◆ **TASK DIRECTIONS**
Make an exact copy of the entries, taking out every picture.

◆ **TASK MATERIAL**

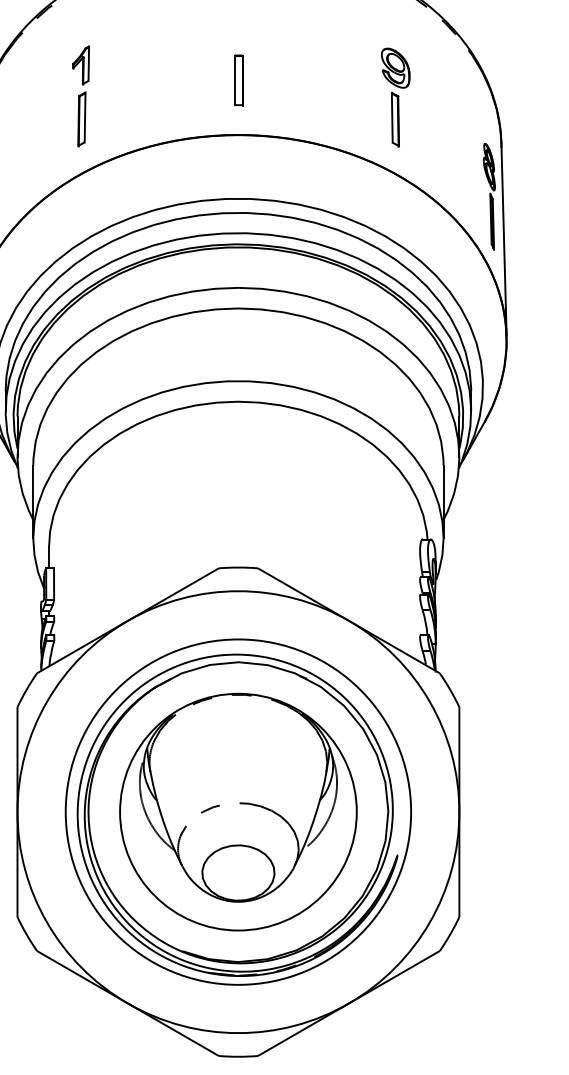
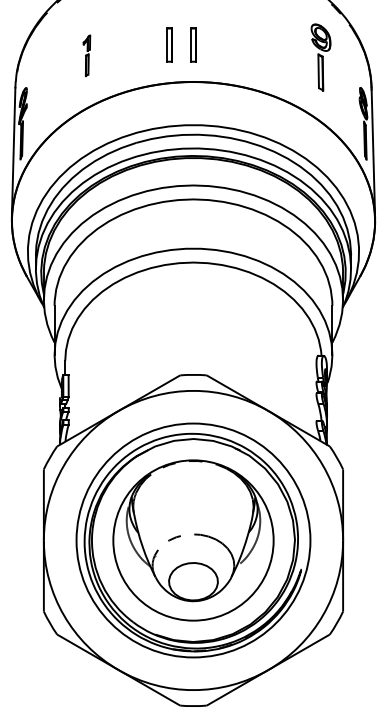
part: (203, 79) -> (169, 44), added
part: (80, 95) -> (86, 55), size x0.6
part: (394, 97) -> (320, 57), moved

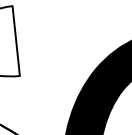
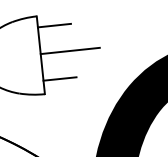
line: (27, 14) -> (53, 25), added
line: (41, 36) -> (69, 50), added
line: (32, 61) -> (59, 78), added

◆ **FINISHED EXERCISE**
part: (203, 79) -> (169, 44), added
part: (80, 95) -> (86, 55), size x0.6
part: (394, 97) -> (320, 57), moved

line: (27, 14) -> (53, 25), added
line: (41, 36) -> (69, 50), added
line: (32, 61) -> (59, 78), added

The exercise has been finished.